- Task to complete: Copy nothing but the lines below running from the line containing "text: (428, 950) -> (323, 581), 230 -> 450" through the line containing "text: (261, 74) -> (287, 82), 702 -> 202", both end lines included.

- Supplied information:
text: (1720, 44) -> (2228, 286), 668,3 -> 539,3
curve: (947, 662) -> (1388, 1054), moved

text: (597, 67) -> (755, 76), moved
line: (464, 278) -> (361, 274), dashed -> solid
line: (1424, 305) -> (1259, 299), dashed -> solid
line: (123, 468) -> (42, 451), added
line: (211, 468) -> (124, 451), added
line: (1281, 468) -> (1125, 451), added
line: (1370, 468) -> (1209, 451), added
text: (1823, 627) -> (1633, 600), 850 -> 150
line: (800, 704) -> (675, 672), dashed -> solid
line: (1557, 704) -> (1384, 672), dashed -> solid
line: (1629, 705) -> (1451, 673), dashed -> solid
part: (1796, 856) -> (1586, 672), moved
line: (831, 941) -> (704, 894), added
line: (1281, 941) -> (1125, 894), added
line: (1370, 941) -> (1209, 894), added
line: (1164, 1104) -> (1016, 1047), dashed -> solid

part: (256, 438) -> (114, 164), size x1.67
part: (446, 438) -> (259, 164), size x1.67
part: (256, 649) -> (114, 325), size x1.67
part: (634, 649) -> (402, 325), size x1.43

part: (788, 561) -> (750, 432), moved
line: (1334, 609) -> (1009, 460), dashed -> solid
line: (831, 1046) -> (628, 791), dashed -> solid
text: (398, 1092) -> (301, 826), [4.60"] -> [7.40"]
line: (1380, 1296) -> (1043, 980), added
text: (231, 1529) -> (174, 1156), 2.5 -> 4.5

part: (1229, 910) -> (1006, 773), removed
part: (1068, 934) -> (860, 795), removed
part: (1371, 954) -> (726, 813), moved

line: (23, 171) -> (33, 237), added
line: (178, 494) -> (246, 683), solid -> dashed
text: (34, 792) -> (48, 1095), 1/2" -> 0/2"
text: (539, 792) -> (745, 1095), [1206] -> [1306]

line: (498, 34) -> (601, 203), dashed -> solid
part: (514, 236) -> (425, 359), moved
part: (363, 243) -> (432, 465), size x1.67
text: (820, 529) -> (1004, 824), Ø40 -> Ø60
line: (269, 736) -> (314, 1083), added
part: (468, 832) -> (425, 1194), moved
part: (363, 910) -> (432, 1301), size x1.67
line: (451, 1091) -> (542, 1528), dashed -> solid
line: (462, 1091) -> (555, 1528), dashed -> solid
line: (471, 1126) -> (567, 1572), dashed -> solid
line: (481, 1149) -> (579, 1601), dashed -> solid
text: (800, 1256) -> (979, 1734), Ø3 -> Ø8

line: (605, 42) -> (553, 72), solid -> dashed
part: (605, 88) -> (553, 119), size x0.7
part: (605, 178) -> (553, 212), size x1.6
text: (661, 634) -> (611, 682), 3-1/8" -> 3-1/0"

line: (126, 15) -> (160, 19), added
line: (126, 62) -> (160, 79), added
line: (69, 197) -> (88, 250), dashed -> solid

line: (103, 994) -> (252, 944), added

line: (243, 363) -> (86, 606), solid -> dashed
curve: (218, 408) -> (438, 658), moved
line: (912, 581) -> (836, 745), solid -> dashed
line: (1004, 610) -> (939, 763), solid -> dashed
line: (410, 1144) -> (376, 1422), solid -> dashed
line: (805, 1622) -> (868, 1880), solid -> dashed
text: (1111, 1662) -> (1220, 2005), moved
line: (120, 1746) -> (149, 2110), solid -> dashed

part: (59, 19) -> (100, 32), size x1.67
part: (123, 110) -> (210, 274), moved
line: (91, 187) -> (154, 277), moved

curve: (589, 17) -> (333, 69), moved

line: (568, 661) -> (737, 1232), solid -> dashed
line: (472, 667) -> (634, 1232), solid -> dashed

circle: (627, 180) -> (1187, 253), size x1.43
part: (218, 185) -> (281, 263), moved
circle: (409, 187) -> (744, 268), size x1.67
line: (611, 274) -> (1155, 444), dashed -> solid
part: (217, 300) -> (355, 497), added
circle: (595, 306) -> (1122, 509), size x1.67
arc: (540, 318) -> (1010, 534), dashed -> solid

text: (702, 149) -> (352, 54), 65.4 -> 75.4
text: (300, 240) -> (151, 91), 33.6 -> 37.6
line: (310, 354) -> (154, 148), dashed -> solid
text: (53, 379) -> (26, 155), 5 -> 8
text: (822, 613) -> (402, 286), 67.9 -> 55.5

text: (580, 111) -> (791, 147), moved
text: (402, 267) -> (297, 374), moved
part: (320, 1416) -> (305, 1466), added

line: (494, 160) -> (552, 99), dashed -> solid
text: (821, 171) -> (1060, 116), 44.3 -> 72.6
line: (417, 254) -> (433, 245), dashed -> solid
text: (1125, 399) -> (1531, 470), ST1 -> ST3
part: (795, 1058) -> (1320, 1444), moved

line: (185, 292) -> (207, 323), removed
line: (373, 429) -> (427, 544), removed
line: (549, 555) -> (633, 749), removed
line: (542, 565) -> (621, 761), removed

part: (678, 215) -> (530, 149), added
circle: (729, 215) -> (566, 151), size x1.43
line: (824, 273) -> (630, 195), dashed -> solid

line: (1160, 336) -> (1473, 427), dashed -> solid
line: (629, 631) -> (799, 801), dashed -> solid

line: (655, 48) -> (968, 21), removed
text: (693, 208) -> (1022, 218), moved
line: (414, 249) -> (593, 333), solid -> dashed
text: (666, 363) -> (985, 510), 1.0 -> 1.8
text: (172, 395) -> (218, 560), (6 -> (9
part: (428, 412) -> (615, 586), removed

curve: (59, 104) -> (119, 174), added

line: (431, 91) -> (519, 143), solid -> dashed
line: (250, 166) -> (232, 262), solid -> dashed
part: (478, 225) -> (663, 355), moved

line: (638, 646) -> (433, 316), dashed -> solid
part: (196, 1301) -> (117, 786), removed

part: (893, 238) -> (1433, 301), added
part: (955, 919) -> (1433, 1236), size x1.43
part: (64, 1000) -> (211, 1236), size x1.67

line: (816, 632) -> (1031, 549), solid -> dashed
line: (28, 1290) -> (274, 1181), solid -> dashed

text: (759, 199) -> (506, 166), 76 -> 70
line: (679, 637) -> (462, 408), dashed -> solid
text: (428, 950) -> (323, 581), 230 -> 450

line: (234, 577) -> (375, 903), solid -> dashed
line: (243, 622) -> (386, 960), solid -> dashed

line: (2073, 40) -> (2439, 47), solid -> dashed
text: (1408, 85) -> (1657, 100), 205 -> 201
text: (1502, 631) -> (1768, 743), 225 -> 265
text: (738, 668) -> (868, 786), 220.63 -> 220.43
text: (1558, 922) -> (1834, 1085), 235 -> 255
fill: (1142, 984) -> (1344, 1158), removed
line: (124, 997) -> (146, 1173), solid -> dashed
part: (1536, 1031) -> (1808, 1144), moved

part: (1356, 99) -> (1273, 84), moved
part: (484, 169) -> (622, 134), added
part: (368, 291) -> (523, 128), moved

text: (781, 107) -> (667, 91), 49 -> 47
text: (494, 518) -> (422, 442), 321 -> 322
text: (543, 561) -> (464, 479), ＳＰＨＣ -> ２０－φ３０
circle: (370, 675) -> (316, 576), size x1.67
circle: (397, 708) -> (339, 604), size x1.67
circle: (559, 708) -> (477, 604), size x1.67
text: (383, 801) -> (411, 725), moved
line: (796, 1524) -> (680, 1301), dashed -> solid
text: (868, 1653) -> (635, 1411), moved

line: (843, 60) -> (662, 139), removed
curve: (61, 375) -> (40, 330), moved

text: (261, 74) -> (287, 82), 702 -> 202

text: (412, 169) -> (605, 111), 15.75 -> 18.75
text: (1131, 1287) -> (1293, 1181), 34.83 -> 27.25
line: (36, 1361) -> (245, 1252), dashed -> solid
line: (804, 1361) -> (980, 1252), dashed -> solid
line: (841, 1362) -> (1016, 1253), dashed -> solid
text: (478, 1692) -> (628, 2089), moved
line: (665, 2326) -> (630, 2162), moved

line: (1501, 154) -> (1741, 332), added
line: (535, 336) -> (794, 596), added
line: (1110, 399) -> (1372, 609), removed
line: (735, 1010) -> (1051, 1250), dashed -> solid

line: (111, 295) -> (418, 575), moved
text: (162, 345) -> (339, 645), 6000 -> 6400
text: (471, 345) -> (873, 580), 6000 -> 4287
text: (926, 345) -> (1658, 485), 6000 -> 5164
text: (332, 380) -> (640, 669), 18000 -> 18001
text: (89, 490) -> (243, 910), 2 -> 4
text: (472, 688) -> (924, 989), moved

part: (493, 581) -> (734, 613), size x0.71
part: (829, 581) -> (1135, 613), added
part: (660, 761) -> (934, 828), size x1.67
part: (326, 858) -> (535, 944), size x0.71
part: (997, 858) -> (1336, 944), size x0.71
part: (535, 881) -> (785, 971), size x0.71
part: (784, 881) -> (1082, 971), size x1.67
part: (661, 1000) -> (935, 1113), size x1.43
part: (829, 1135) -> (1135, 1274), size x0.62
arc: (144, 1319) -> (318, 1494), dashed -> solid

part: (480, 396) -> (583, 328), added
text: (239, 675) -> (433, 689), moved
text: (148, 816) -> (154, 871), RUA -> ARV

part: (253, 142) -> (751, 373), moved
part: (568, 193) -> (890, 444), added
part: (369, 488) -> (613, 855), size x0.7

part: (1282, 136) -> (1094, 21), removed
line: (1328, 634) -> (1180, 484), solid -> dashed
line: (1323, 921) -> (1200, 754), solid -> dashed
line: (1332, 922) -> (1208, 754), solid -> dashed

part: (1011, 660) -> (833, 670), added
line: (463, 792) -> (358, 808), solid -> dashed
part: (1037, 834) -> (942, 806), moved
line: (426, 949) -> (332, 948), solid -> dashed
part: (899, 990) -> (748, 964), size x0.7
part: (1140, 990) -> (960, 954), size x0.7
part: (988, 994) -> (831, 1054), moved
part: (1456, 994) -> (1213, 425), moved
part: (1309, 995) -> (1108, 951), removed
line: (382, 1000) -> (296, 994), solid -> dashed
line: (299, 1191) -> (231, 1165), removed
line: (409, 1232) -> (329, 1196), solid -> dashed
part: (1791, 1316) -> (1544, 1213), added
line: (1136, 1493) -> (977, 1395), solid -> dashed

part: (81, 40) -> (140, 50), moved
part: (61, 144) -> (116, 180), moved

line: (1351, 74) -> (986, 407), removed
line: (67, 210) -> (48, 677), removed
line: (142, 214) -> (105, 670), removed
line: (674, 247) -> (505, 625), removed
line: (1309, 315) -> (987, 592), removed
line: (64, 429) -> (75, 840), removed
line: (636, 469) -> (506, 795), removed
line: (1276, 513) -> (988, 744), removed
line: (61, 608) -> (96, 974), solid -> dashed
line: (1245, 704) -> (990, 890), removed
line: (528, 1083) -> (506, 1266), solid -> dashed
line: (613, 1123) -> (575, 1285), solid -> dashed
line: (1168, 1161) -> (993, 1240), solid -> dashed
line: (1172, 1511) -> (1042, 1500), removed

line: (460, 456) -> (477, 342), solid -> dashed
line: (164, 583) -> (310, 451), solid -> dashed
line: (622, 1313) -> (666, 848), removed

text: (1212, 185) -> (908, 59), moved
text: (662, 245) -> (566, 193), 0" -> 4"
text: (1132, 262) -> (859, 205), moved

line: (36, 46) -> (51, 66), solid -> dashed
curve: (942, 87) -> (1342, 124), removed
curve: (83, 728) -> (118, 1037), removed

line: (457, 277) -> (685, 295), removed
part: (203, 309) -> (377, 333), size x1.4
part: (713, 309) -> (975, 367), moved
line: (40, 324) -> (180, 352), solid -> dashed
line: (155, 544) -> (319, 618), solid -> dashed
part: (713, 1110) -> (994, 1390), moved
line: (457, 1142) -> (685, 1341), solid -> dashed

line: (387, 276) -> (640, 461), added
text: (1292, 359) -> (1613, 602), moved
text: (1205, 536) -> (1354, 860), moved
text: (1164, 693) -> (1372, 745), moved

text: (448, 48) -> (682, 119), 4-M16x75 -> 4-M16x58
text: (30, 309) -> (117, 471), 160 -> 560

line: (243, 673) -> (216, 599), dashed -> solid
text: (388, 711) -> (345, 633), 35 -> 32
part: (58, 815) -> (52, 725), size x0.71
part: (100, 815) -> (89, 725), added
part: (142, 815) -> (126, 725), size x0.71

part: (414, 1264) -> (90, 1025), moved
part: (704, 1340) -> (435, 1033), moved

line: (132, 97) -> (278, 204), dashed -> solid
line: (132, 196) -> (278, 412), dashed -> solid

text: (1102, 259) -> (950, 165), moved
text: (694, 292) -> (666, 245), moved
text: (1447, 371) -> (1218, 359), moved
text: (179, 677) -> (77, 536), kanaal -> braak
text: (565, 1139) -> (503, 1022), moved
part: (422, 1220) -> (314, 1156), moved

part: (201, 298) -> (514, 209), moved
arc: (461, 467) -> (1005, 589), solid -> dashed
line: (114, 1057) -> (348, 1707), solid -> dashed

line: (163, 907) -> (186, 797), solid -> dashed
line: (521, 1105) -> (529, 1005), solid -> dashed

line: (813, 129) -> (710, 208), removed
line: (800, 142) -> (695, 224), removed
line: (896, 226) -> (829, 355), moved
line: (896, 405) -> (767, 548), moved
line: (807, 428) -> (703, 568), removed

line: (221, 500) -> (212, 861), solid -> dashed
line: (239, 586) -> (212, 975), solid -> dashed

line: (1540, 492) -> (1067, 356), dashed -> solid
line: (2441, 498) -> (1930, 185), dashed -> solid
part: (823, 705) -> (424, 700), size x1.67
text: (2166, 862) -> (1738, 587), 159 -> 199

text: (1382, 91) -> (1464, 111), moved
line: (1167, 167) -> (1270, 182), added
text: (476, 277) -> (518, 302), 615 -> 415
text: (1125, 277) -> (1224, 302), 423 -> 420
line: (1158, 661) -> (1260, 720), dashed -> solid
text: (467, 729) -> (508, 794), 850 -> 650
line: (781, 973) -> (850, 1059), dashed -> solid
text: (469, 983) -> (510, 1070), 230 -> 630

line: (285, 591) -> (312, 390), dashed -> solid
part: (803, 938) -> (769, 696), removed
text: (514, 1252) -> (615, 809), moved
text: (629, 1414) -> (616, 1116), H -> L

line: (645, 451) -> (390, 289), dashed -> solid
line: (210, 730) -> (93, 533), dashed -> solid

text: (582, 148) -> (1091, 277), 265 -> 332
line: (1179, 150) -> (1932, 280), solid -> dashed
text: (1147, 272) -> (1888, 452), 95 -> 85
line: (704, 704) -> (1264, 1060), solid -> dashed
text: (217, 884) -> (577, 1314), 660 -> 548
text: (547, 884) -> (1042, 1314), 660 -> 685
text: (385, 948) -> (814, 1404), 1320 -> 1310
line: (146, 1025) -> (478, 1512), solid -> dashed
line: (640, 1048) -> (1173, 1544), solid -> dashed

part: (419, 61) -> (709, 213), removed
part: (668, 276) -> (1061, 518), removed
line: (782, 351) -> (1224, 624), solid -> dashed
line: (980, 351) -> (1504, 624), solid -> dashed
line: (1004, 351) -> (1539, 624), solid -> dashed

- Result of this task:
text: (428, 950) -> (323, 581), 230 -> 450

line: (234, 577) -> (375, 903), solid -> dashed
line: (243, 622) -> (386, 960), solid -> dashed

line: (2073, 40) -> (2439, 47), solid -> dashed
text: (1408, 85) -> (1657, 100), 205 -> 201
text: (1502, 631) -> (1768, 743), 225 -> 265
text: (738, 668) -> (868, 786), 220.63 -> 220.43
text: (1558, 922) -> (1834, 1085), 235 -> 255
fill: (1142, 984) -> (1344, 1158), removed
line: (124, 997) -> (146, 1173), solid -> dashed
part: (1536, 1031) -> (1808, 1144), moved

part: (1356, 99) -> (1273, 84), moved
part: (484, 169) -> (622, 134), added
part: (368, 291) -> (523, 128), moved

text: (781, 107) -> (667, 91), 49 -> 47
text: (494, 518) -> (422, 442), 321 -> 322
text: (543, 561) -> (464, 479), ＳＰＨＣ -> ２０－φ３０
circle: (370, 675) -> (316, 576), size x1.67
circle: (397, 708) -> (339, 604), size x1.67
circle: (559, 708) -> (477, 604), size x1.67
text: (383, 801) -> (411, 725), moved
line: (796, 1524) -> (680, 1301), dashed -> solid
text: (868, 1653) -> (635, 1411), moved

line: (843, 60) -> (662, 139), removed
curve: (61, 375) -> (40, 330), moved

text: (261, 74) -> (287, 82), 702 -> 202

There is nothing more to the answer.